Petroscience Corp. v. Diamond Geophysical, Inc.
Decision Date | 11 July 1984 |
Docket Number | No. C-2723,C-2723 |
Citation | 684 S.W.2d 668 |
Parties | PETROSCIENCE CORPORATION et al., Petitioners, v. DIAMOND GEOPHYSICAL, INC., Respondent. |
Court | Texas Supreme Court |
Longley & Maxwell, Joe K. Longley, Austin, for petitioners.
George M. Bishop, Houston, for respondent.
This is a suit on a note with a usury counterclaim. Diamond Geophysical sued Petroscience Corporation and two individual guarantors of the note. The note provided for interest at the rate of nineteen 1 percent until maturity, but was silent about interest after maturity. On default of installment payments, Diamond Geophysical accelerated the note and brought suit. Diamond Geophysical's original petition asked for interest at the rate of nineteen percent after maturity. It subsequently superseded that pleading with an amended petition asking in the alternative for interest at the maximum legal rate after maturity. Petroscience and its guarantors counterclaimed for usury. They alleged that since the note was silent about interest after maturity, the legal rate of six percent had to be implied under article 5069-1.03 2, which provides that a written contract with no specified rate bears interest at six percent. They likewise alleged that filing and service of the original petition constituted a "charging" of nineteen percent interest; that the rate charged was more than double the six percent allowed under article 5069-1.03; and, that they were therefore entitled to the special penalties provided in article 5069-1.06. The trial court granted Diamond Geophysical summary judgment on the note and denied the usury counterclaim. The court of appeals affirmed on the sole basis that as a matter of law a superseded pleading is not a "charging" of interest. 663 S.W.2d 68. Petroscience and its guarantors seek a writ of error, which we refuse, no reversible error. However, we expressly reject the sole reasoning of the court of appeals in affirming the trial court.

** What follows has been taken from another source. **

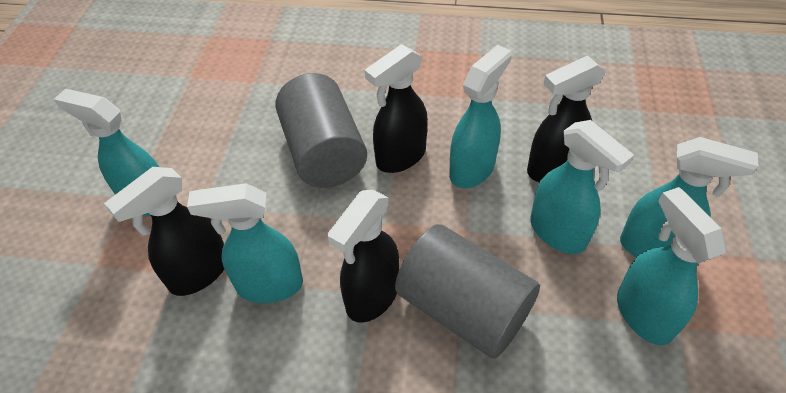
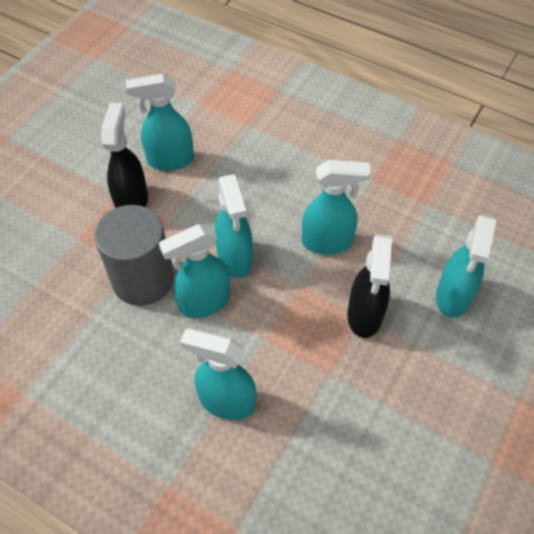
black spray bottle: 4 -> 2
grey cylinder: 2 -> 1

One of the grounds Diamond Geophysical also presented to the trial court to support its motion for summary judgment was that under Texas law, when a note specifies a rate of interest before maturity but is silent about any rate after maturity, the prematurity rate is implied as the post-maturity rate. We agree with this statement of Texas law.
This court early wrote that when a note specifies a rate of interest before maturity, but is silent about any rate after maturity, the law implies that the pre-maturity rate continues after maturity. Roberts v. Smith, 64 Tex. 94 (1885); Hopkins v. Crittendon, 10 Tex. 189 (1853); see also Linz v. Eastland County, 39 S.W.2d 599 (Tex.Comm'n App.1931, approved). Independent reviews of Texas law have stated this to be the Texas rule. Cromwell v. County of Sac, 96 U.S. 51, 61, 24 L.Ed. 681 (1878); 45 Am.Jur.2d Interest and Usury § 69, at 63-64 & n. 20 (1969); 47 C.J.S. Interest & Usury § 40(b), at 101 n. 92 (1982). Since the implication of interest after maturity is apparently the Texas...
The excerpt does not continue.